Wednesday, December 25, 2013

Liberal Towers

The photo above, taken around 1900 on a Pennsylvania country estate called Grey Towers, shows a youthful Gifford Pinchot (1865-1946) standing behind his father James (1831-1908) and mother Mary Jane (1838-1914). When I was in school, our teachers told us foreign names were properly pronounced with an American accent. Thus, for the last 60 years, I have been mispronouncing the name of America's great reformer of forest management. Belatedly, I learn that Pinchot rhymes with "go-go," not with "buckshot."

Ancestor Constantien Pinchot, a vocal Bonapartist, wisely hustled out of France after Waterloo and in 1818 surfaced in Pike County, PA. His son Cyrill became a logging tycoon, of the "rape the forests and leave the ruins behind" persuasion. By 1874, Cyrill Pinchot was one of the richest men in Pennsylvania. A decade later his son James (Gifford's father) hired the dean of American architecture, Richard Morris Hunt, to design Grey Towers, a Medieval-Frenchified mansion on the outskirts of the family's hometown of Milford, PA. Hunt's design, supposedly inspired by Lafayette's Chateau-de-la-Grange, was said to be an homage to the Pinchot family's French roots. I sometimes read attributions like this, look at a photo of the so-called European inspiration, and wonder who in the world ever saw any similarities. In the case of Grey Towers, however, it actually does look like LaGrange, or at least a junior version thereof.

Gifford Pinchot (seen below) had a father who suffered from considerable guilt on the subject his own father's rapacious logging business, guilt he assuaged in various ways. James Pinchot was a notable patron of Hudson River School artists, whose very canvasses bemoaned the environmental destructiveness of the Pinchot family.
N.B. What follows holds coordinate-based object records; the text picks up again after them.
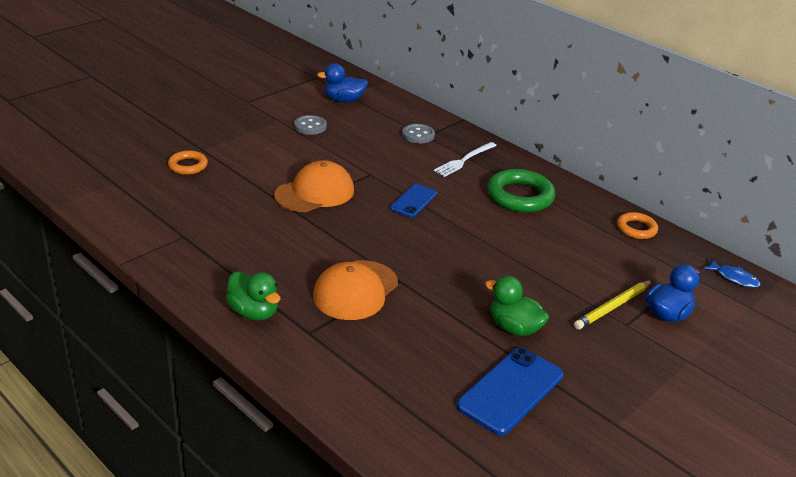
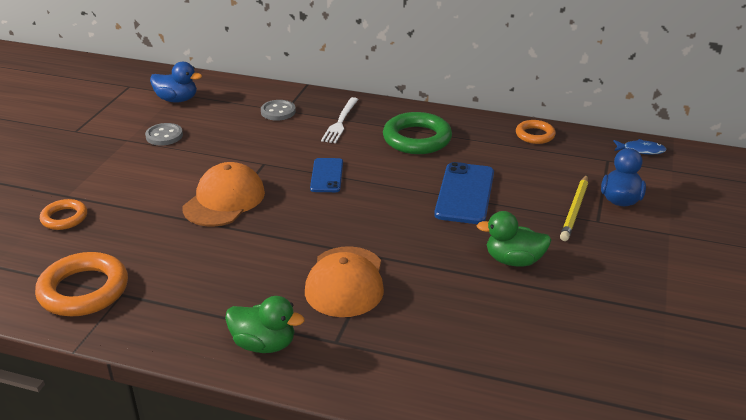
camera: 25 degrees left, 0 degrees up
(160, 223) = (84, 290): none -> orange ring
(344, 100) = (177, 100): blue duck -> blue duck turned 135 degrees counterclockwise
(510, 390) = (559, 319): blue phone -> blue phone (465, 193)

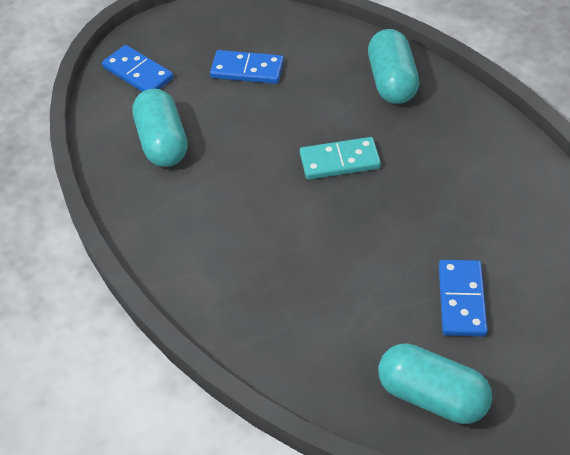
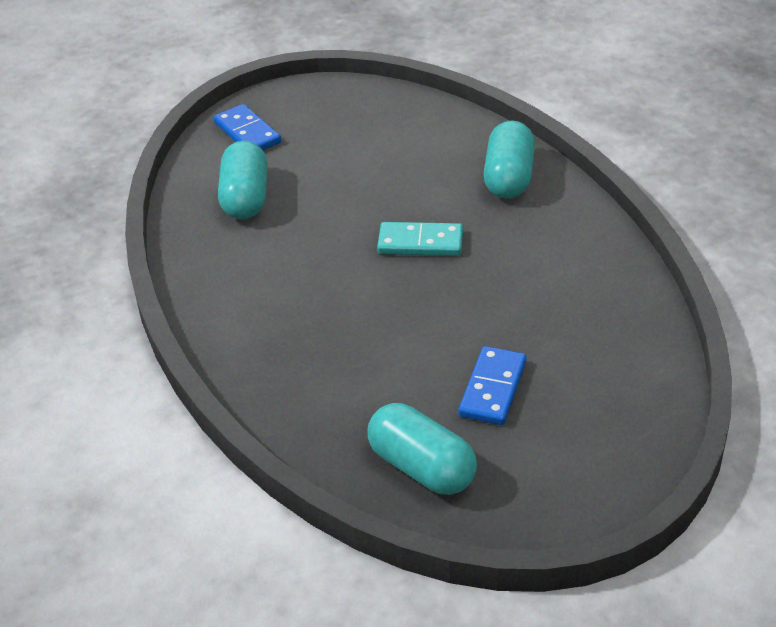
camera: 15 degrees right, 10 degrees down
(247, 70) = (360, 146): blue domino -> none

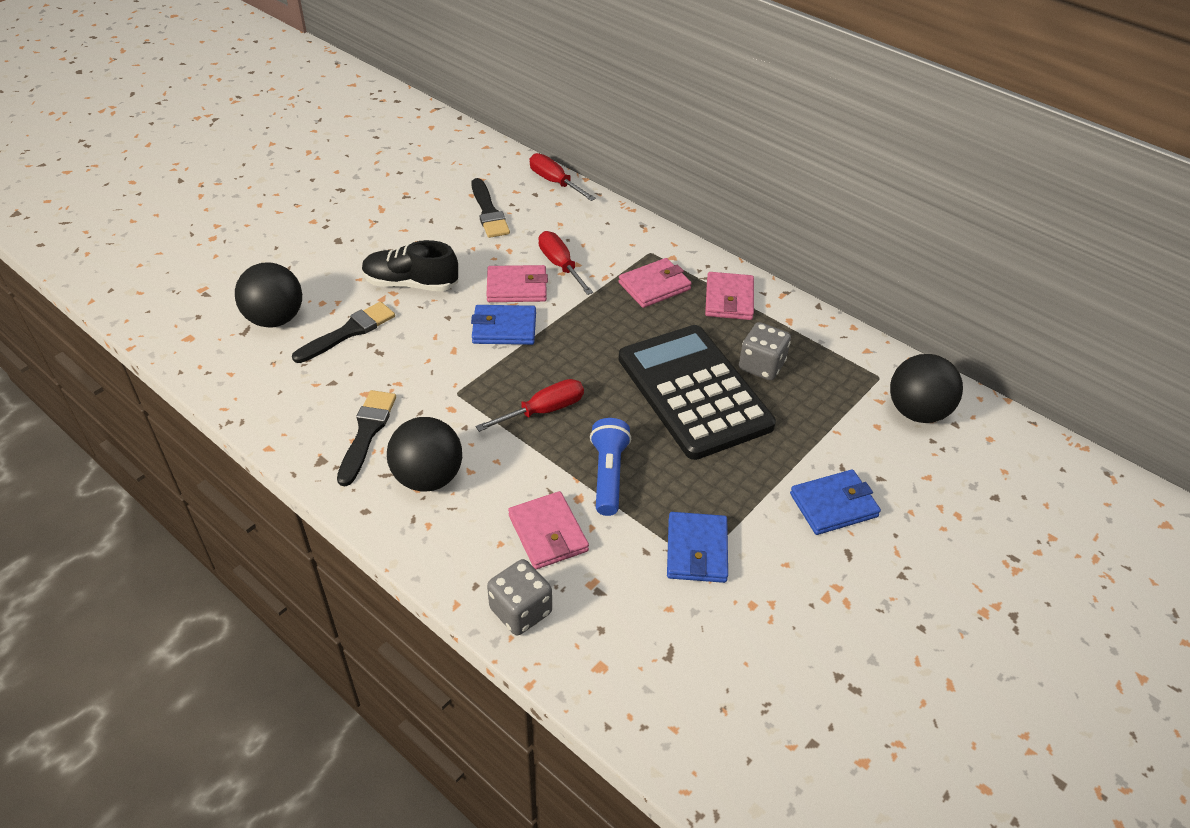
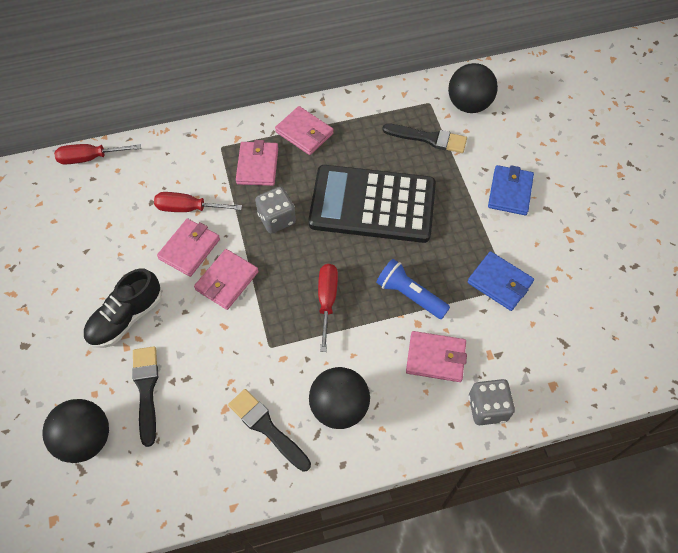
camera: 55 degrees left, 15 degrees up
(489, 212) = (86, 220): black brush -> black brush (429, 138)
(504, 328) = (227, 281): blue wallet -> pink wallet
(761, 366) = (377, 154): grey dice -> grey dice (277, 219)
Not only did Mr. Pinchot Sr. name his son after Sanford Gifford, painter of a forested world unsullied by clear cutting, he sent that son to the Ecole National Forestiere in Nancy, France, after which he encouraged the young man to pursue a career in scientific forestry. Absent family money, this would not have been a realistic way to make a living. In 1900, eight years before his death and with his son's forestry career well established, James Pinchot financed the Yale University School of Forestry.

Grey Towers, now appropriately the property of the United States Department of Agriculture's Forest Service, originally sat on 303 acres, had 43 rooms, and cost $19,000 to build. Richard Morris Hunt (1827-1895) may have been the Vanderbilts' architect, but for $19,000 Grey Towers was not in the same league as Marble House or Biltmore. The distance from Milford to Manhattan where, until his retirement in 1875, James Pinchot prospered as a wallpaper manufacturer, is about 80 miles as the crow flies. There are no other houses of similar scale anywhere near Milford. Grey Towers was the only private residence with a gatehouse for miles around.
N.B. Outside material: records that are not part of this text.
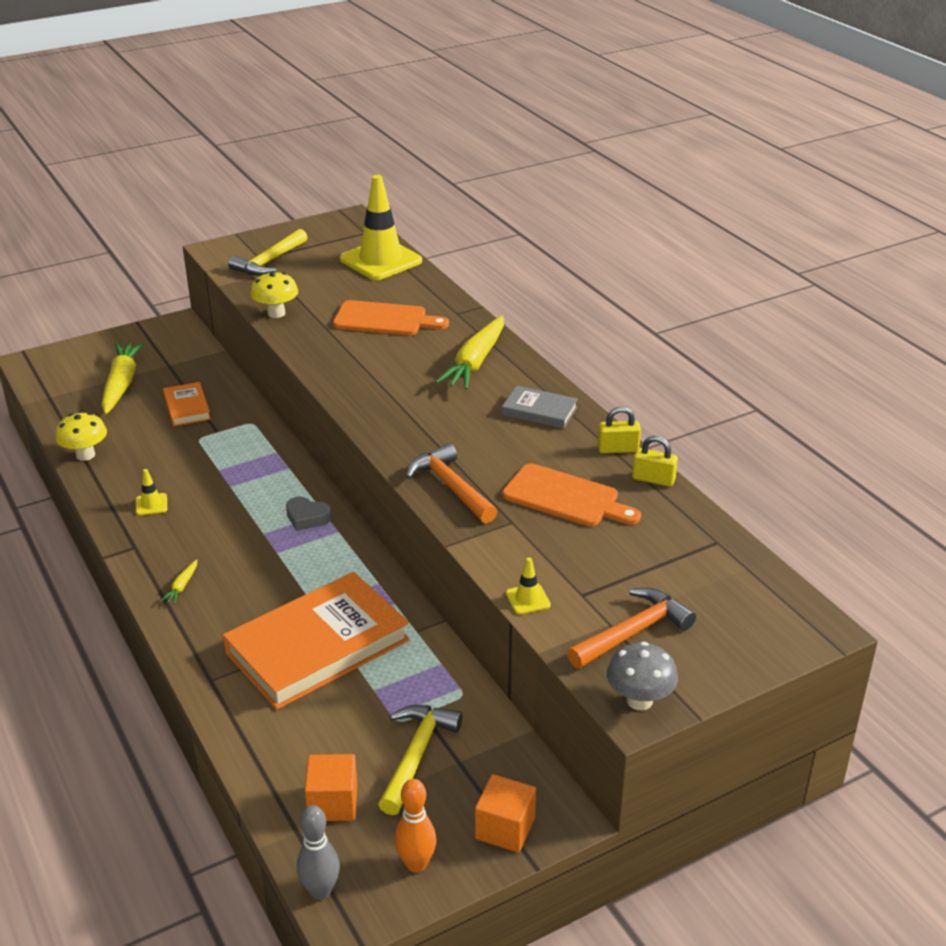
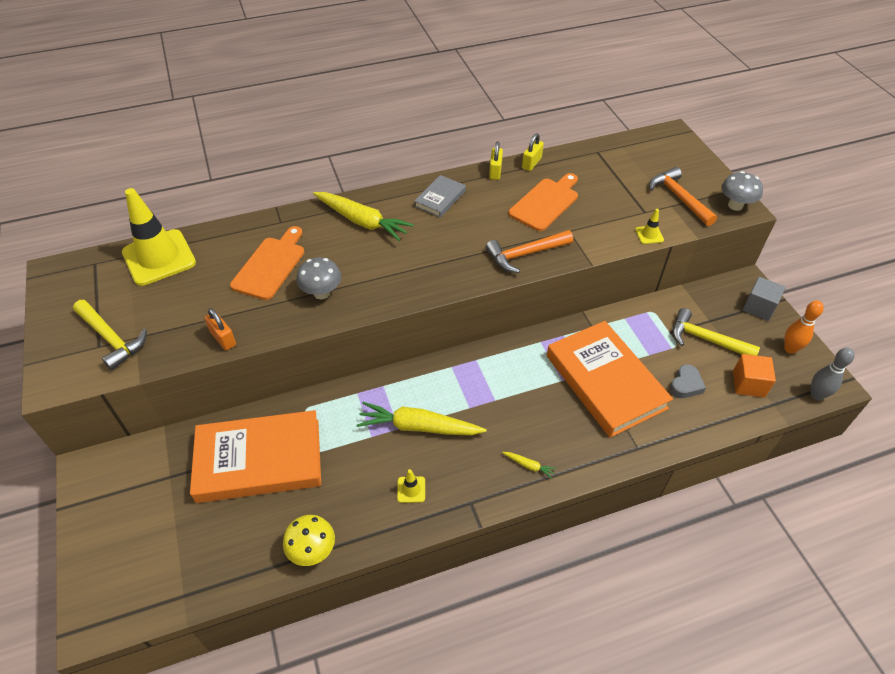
camera: 80 degrees left, 15 degrees up
(121, 384) = (189, 520): yellow carrot -> yellow carrot (418, 427)
(187, 407) = (259, 460): orange book -> orange book, size x2.10
(276, 313) = (223, 338): yellow mushroom -> orange padlock
(307, 517) = (455, 377): grey heart -> grey heart (685, 385)
(349, 355) = (322, 293): none -> grey mushroom
(505, 828) = (759, 307): orange cube -> grey cube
Completed in 1886, Hunt's design reflects some alterations by architect Henry Edwards-Ficken (1844-1929). You certainly got your money's worth for $19,000 in 1886.






The Grey Towers estate covered some 303 acres, but the Pinchots owned thousands more. The balustrade below borders a lawn terrace on the east side of the house. Below it is a small pool called the moat, and beyond that a long sloping lawn, tree-free to protect the view, which descends to the edge of the forest.

The views below show the house from the south, as it looked when completed and as it looks today. The front door is located under the porch between the towers. The wing on the left housed kitchen, pantries, laundry and servants' rooms. When Grey Towers was built, local logging operations had practically denuded the neighborhood of trees. Looking at that scrawny sapling on the left side of the vintage view, and comparing it with the grown tree in the photo today reminds me that, given time, things do come back.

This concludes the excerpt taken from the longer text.